# Jones Soda Halloween Cans



## Uncle Steed (Feb 24, 2009)

Jones Soda hasn't had the Halloween cans in a few years, and that is just unacceptable! 

I've written letters inquiring into the 2012 Halloween plans to Jones, and now I created a Facebook page to try to get them to bring back the Halloween can designs. My kids love 'em, and they were a new tradition at our house for the seasons that they sold them at Target.

Like the page, maybe we can make some noise. :jol:

http://www.facebook.com/BringBackJonesSodaHalloweenDrinks?ref=ts


----------



## aquariumreef (Sep 16, 2010)

Meh


----------



## Headless (Sep 4, 2011)

Is there REALLY any need to be so rude AR?
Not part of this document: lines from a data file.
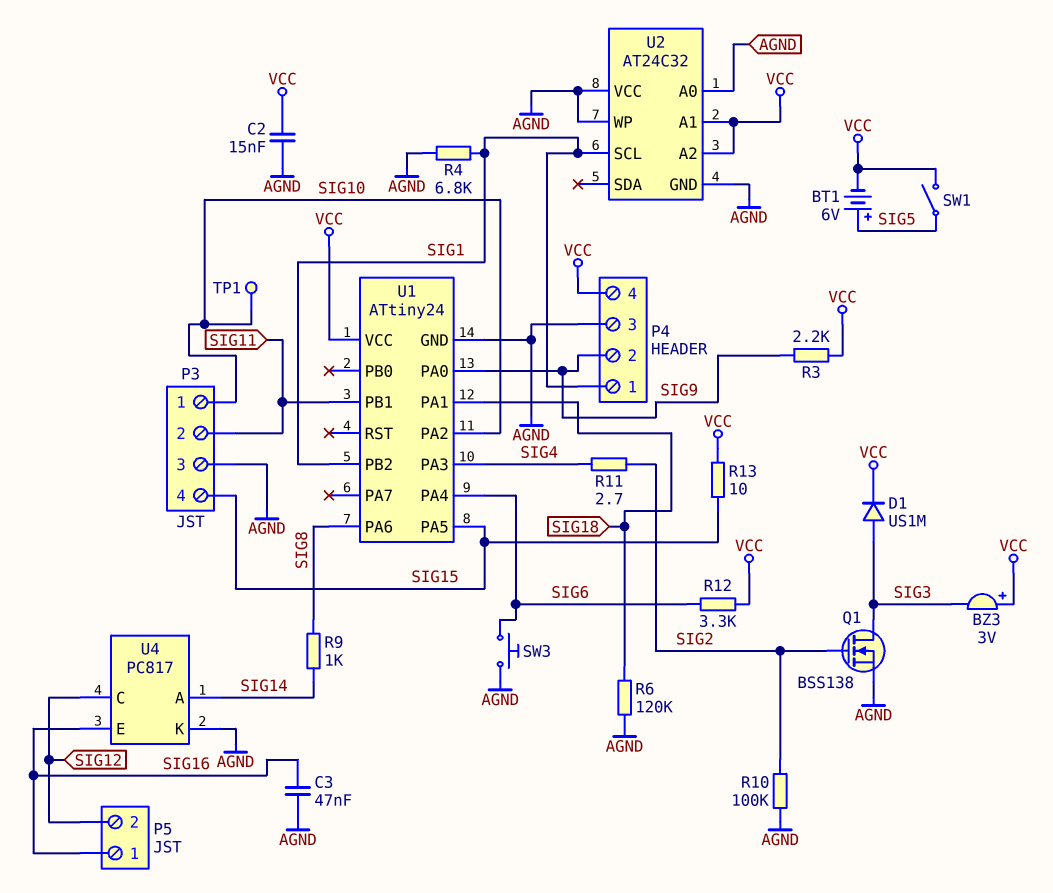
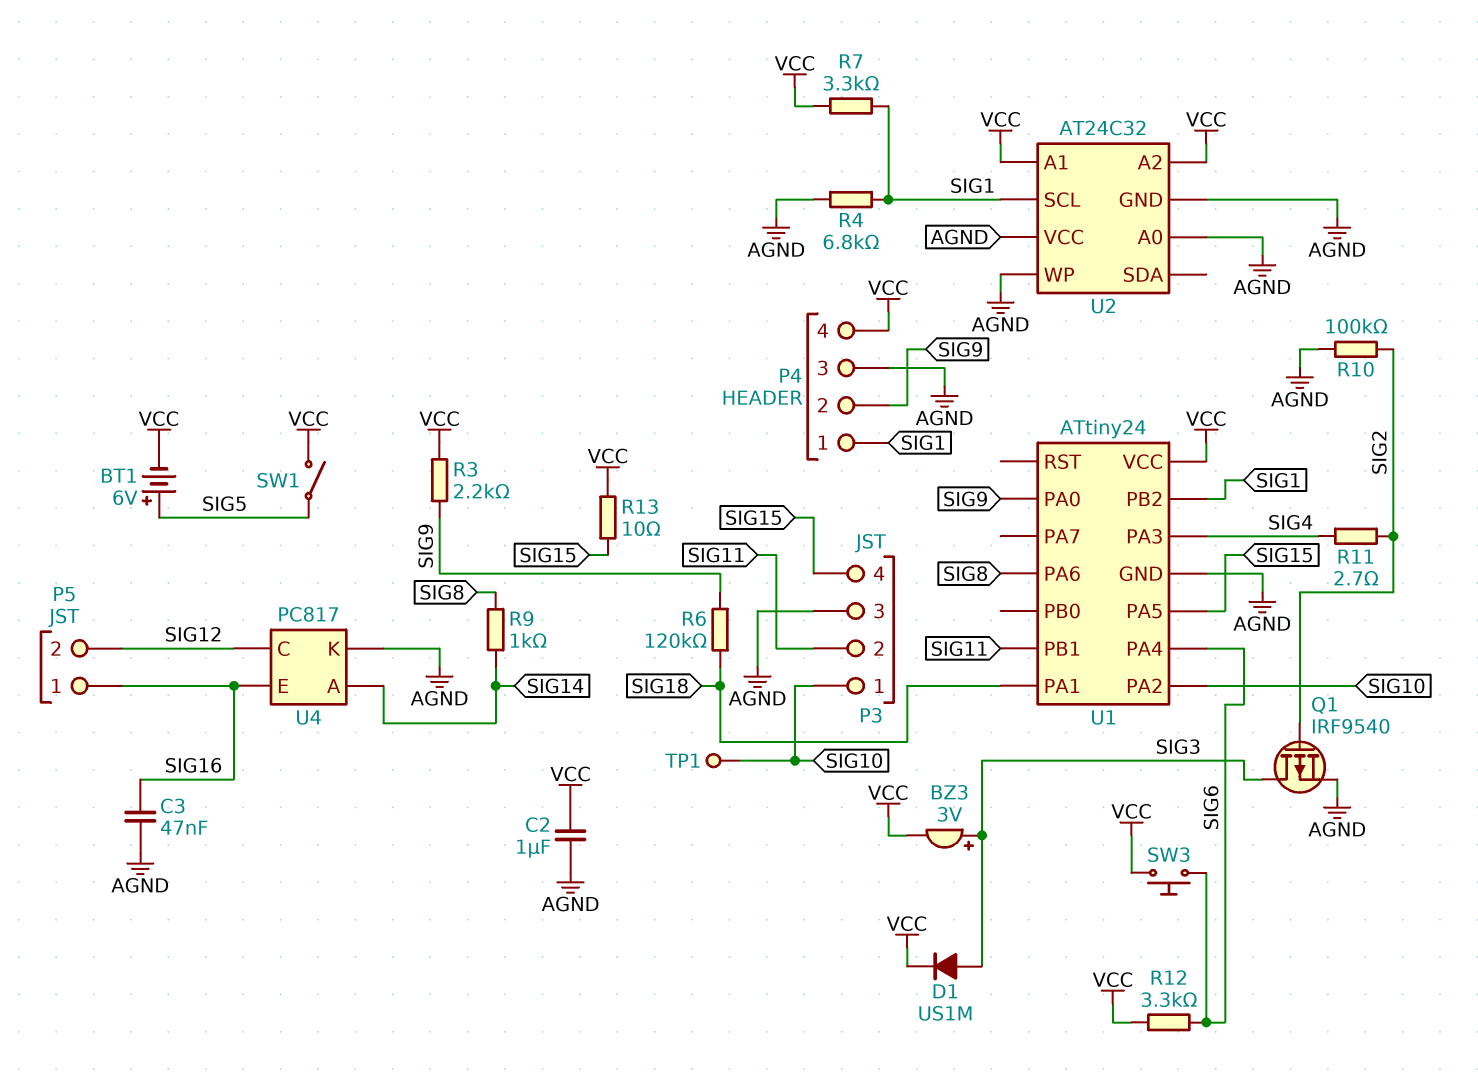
BZ3: buzzer 3V (plus VCC, minus SIG3) -> buzzer 3V (plus SIG3, minus VCC)
C2: 15nF (AGND, VCC) -> 1uF (AGND, VCC)
Q1: NMOS BSS138 (G SIG2, D SIG3, S AGND) -> PMOS IRF9540 (G SIG2, D SIG3, S AGND)
R6: 120k (AGND, SIG18) -> 120k (SIG9, SIG18)
R7: none -> 3.3k (SIG1, VCC)
SW3: button (AGND, SIG6) -> button (SIG6, VCC)

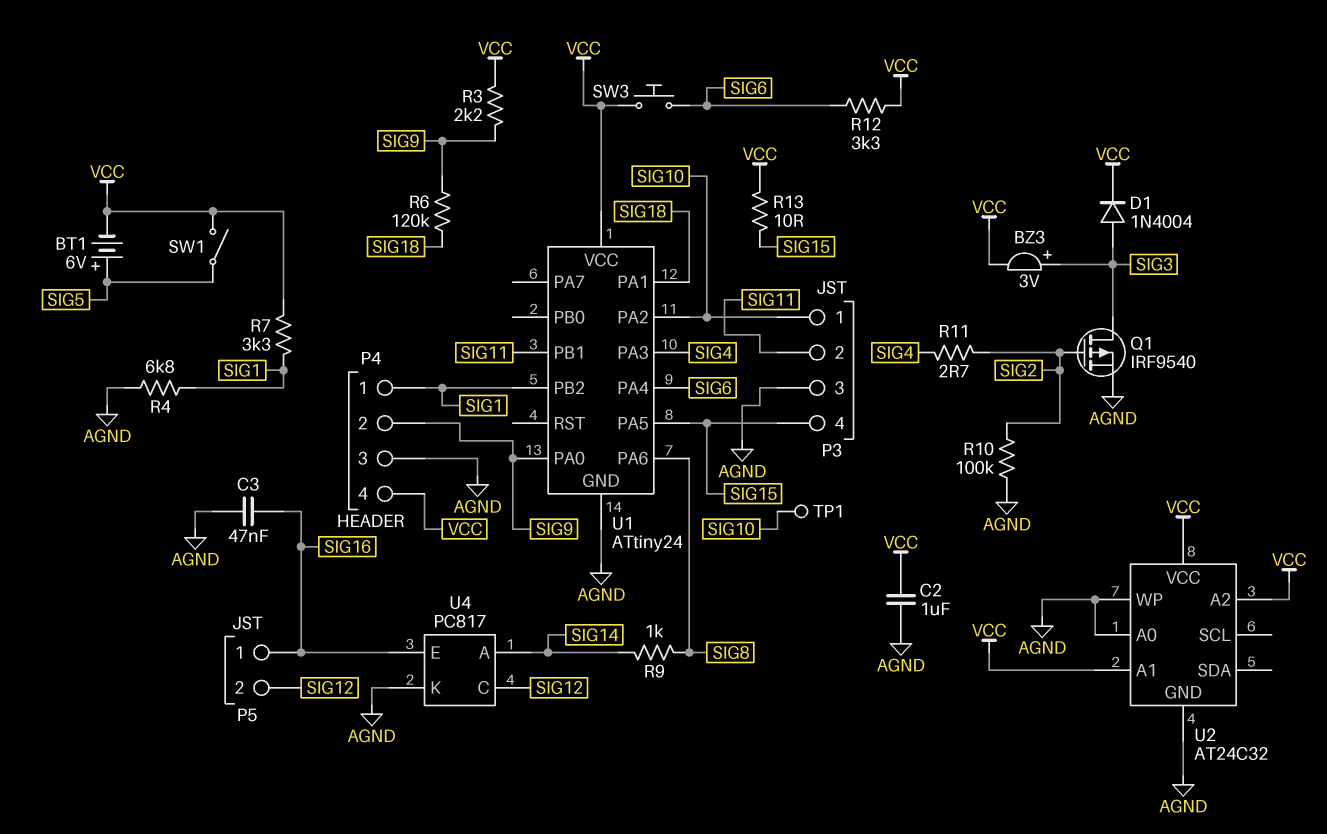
D1: diode US1M (A SIG3, K VCC) -> diode 1N4004 (A SIG3, K VCC)
U2 pin SCL: SIG1 -> none
U2 pin VCC: AGND -> VCC

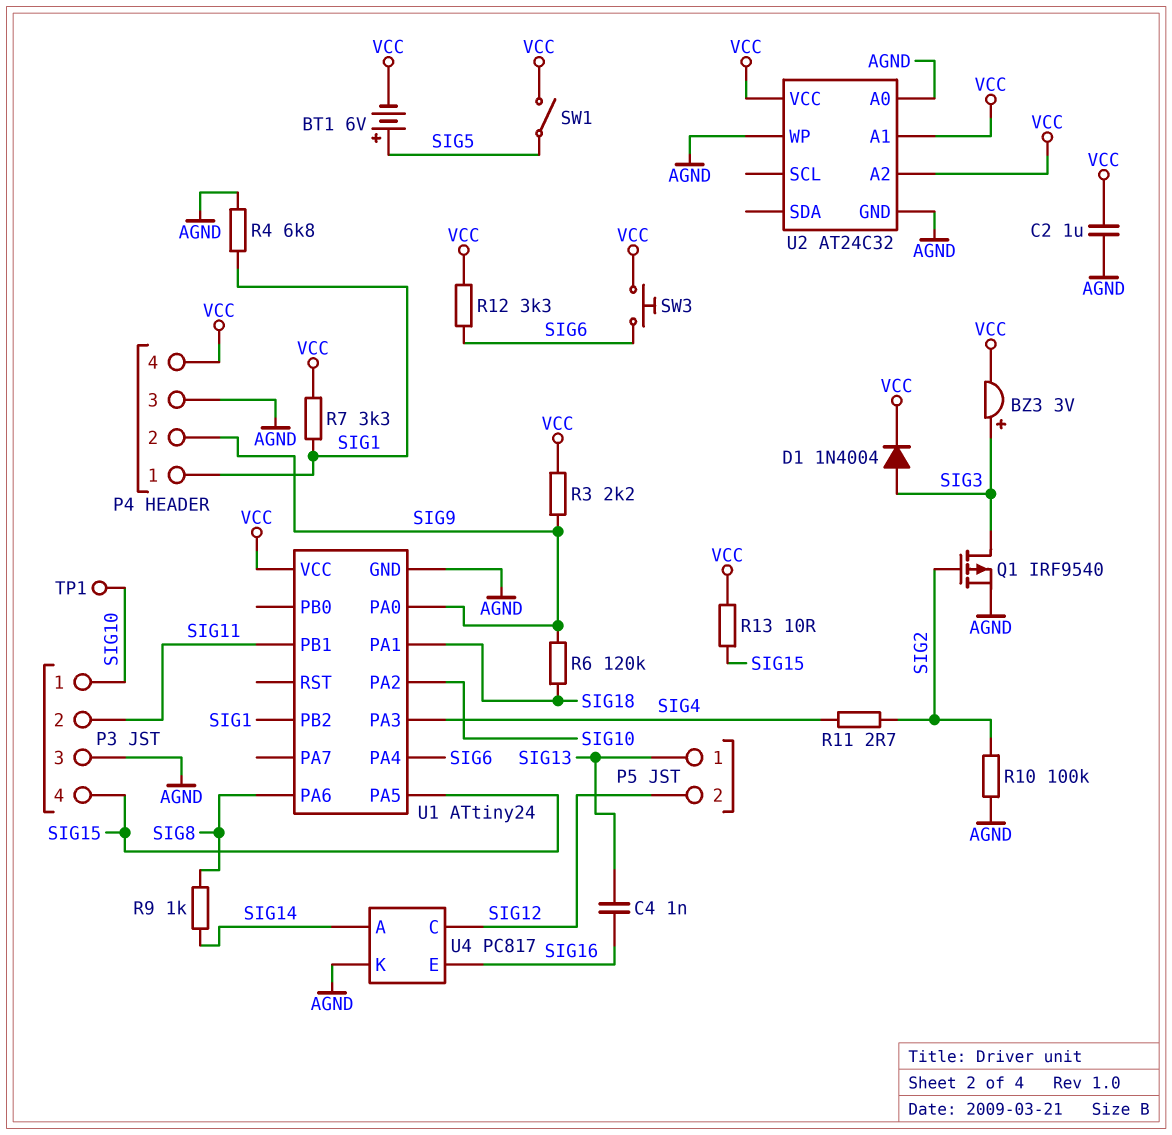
C3: 47nF (AGND, SIG16) -> none
C4: none -> 1nF (SIG13, SIG16)
P5 pin 1: SIG16 -> SIG13

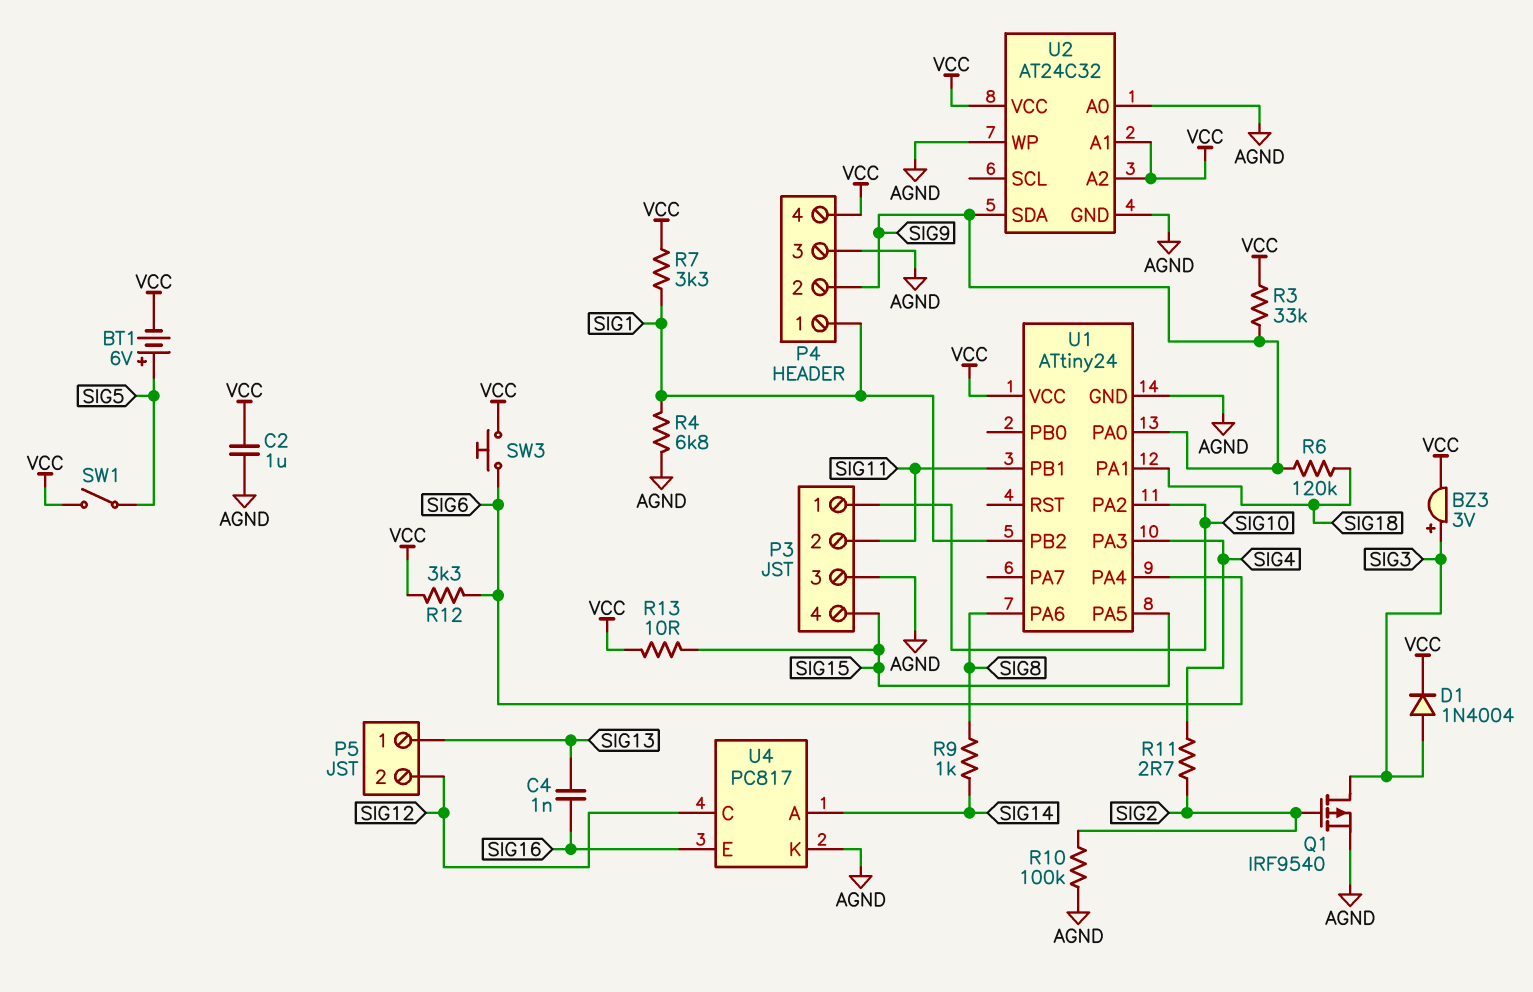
R3: 2.2k (SIG9, VCC) -> 33k (SIG9, VCC)
TP1: test point (SIG10) -> none
U2 pin SDA: none -> SIG9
Good luck with your quest Uncle Steed. We don't have it here in Australia.


----------



## N. Fantom (Sep 8, 2011)

AR is always rude...

I've never seen these before but i would love to get em'


----------



## nixie (Sep 17, 2008)

I "liked" your page. I had never seen those cans before, but I love them!


----------



## RoxyBlue (Oct 6, 2008)

Those are charming in a retro way


----------



## skeletonowl (Aug 8, 2006)

Those are awesome! I'll support any product with Halloween labeling haha! Well maybe not everything...but still! Good luck on your quest!


----------



## graveyardmaster (May 14, 2012)

these cans are cool man!! hope you succeed in your request!


----------



## kprimm (Mar 14, 2009)

I liked the page and sent them a letter. Hope it helps.


----------



## Sawtooth Jack (Apr 9, 2011)

Often Jones Soda will make labels based on customer pics, why not send them as many Halloween photos as you can along with your Facebook plan? Maybe host a competition on your page? We love Jones Soda over here!


----------



## Uncle Steed (Feb 24, 2009)

Great idea!


----------



## Lunatic (Oct 3, 2006)

Those are wicked cool! 

That reminds me...I just saw a soda can on Ebay recently called Purple Passion. I haven't seen it since the early seventies.


----------



## Draik41895 (Oct 25, 2008)

I never was a BIG fan of Jones soda, but they have a lot of memories for me, and it IS a tradition. I liked your page, and I'll spread the word.


----------